1. INTRODUCTION

  Further to my submission prior to the oral session on 10 November, and having listened to most if the session, I offer the following clarifying information.

2. RADIATION EFFECTS ON SATELLITES USED IN THE GLOBAL NAVIGATION SYSTEM

  The orbits used by both the US GPS and the planned European Galileo satellites are Medium Earth Orbits (MEO) which pass through the heart of the outer radiation belt where they experience intense fluxes of energetic electrons. These electron fluxes show large time variations which are driven by geomagnetic storms. The largest storms are caused by coronal mass ejections which arrive at earth within about a day of being observed to leave the Sun. The electrons lead to cumulative effects from dose and damage but also to more immediate spacecraft charging and discharging within hours to days.

  In addition, such orbits are almost fully exposed to solar particle events (energetic protons and heavier ions) which start to arrive at the same time that the flare event is observed (ie they travel at close to the speed of light). However due to scattering in the interplanetary medium the enhancement is usually spread over a day or two. These particles also contribute to dose and damage but can also greatly enhance the rates of single event effects in microelectronics.

  These spacecraft must be carefully engineered on the basis of environment specifications which embody the totality of knowledge since space measurements were commenced in the late 1950's. Margins are then applied to ensure that the system will survive. Confidence levels are applied to the environment to ensure low probabilities that the specification will be exceeded.

  The question that needs to be posed is whether the confidence levels and margins are adequate to cope with a Carrington size event. Clearly the US GPS system has a good track record to date, although it is believed that a few anomalies do occur and of course there has not been exposure to a Carrington size event. The specifications are not widely published but possibly include a military specification to cover artificial enhancements; this would aid in providing resilience to natural events. It is noteworthy that the system carries radiation monitors to improve knowledge of the environment and warn of enhancements. Knowledge of the environment enables rapid reaction to make the system safe.

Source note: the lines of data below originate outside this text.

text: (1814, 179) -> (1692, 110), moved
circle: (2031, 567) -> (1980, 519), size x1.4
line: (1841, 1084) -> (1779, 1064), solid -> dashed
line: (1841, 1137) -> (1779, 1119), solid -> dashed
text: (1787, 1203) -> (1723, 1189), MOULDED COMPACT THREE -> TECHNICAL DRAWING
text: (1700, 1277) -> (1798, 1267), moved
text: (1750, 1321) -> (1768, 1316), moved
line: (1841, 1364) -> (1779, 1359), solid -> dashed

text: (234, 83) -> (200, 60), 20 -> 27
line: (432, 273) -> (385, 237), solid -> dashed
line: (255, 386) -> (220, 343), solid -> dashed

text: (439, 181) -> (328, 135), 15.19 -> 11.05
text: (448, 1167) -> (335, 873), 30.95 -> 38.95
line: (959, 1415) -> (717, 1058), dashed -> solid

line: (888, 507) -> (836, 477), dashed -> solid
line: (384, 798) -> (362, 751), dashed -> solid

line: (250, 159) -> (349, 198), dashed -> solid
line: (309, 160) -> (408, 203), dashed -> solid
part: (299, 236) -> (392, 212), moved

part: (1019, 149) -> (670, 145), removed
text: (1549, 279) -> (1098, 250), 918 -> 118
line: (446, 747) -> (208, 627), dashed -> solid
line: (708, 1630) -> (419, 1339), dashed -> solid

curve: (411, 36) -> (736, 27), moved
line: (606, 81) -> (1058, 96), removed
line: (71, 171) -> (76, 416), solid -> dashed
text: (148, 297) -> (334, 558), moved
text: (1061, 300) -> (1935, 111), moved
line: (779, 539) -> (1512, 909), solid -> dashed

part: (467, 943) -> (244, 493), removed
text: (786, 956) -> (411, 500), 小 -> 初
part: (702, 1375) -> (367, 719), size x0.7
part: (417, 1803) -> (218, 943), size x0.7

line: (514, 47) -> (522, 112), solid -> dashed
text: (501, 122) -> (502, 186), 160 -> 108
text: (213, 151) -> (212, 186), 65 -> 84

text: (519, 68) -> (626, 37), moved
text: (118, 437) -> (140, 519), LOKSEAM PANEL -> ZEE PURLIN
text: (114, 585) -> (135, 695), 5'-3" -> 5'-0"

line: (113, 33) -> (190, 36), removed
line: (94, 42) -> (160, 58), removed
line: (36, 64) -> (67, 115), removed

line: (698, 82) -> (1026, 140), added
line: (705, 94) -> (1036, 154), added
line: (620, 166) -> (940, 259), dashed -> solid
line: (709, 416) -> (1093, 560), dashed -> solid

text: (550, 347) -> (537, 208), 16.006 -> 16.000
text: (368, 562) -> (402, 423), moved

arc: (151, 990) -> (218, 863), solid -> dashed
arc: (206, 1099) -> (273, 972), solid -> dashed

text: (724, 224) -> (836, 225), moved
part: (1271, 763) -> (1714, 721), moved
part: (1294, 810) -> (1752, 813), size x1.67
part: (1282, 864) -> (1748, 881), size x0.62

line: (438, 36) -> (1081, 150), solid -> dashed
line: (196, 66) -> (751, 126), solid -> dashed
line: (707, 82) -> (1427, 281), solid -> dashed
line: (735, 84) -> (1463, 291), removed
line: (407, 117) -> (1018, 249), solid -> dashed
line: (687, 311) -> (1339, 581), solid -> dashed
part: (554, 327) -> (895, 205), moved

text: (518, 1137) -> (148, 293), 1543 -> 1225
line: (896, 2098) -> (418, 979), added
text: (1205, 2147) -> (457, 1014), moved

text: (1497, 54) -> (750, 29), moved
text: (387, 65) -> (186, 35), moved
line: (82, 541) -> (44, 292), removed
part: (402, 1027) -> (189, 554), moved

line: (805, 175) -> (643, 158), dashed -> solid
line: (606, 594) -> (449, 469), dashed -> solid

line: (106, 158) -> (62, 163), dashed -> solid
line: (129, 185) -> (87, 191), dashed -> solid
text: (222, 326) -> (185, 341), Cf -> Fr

  The European Galileo system is currently in the early stages of construction. The question should be asked of this and other critical systems as to whether the environment specification confidence levels and the margins applied are able to cope with a Carrington size event. In addition warning monitors should be carried.

  In general spacecraft projects are well aware of radiation effects and spacecraft are engineered accordingly. Prospects for survival should be good but the above questions should be posed to the design authorities.

3. RADIATION EFFECTS ON AIRCRAFT AND AIRCREW

  As stated before, radiation hazards to both people and electronics on aircraft are less widely appreciated despite being very significant. Some of the key points are re-emphasised below:

(1) For high latitude routes at conventional altitudes (33,000 to 39,000 feet) a Carrington size event could deliver a dose to aircrew and passengers 10 to 20 times the annual limit for the general public and pregnant aircrew. Such routes are not confined to transpolar but also include London to USA and Japan. If the particles arrive while a previous geomagnetic storm is in progress the hazard can extend into the tropics.

(2) At the same time electronics in avionics could show very large upset rates and possible failures and these could compromise flight control systems and safety. For example a Gigabyte of modern memory could show an upset every second during a Carrington size event. It is virtually impossible for aircraft to be manufactured using the very limited range and quantity of radiation-hardened parts that are produced for certain military systems. Hence commercial off-the-shelf (COTS) electronics are employed and are susceptible to single event effects so that system level solutions are required to ensure reliability.

(3) The energetic particles arrive at close to the speed of light and events are often over within a few hours making prediction nearly impossible.

(4) At present radiation monitors are not routinely flown on aircraft. There are attempts by a few research groups to keep some in the air to possibly capture a solar particle event but these are not used operationally to give a real-time warning and response system. Concorde was compelled to carry a warning monitor but this has not been extended to subsonic flights despite the fact that they are used on routes that experience more radiation than Concorde; this is due to the length of travel and higher latitudes flown by certain subsonic flights exceeding the influence of the higher altitudes used by the supersonic Concorde. Many pilots would welcome such warning monitors (notably the European Cockpit Association) but it would appear that the airline industry and the aviation authorities are currently not taking account of this hazard and its possible mitigation. Widespread use of monitors would have the additional advantage of ensuring that the hazards from background cosmic rays are genuinely monitored (ie measured), as opposed to reliance on calculations, which are currently employed for "monitoring" crew dose.

Professor Clive Dyer

21 November 2010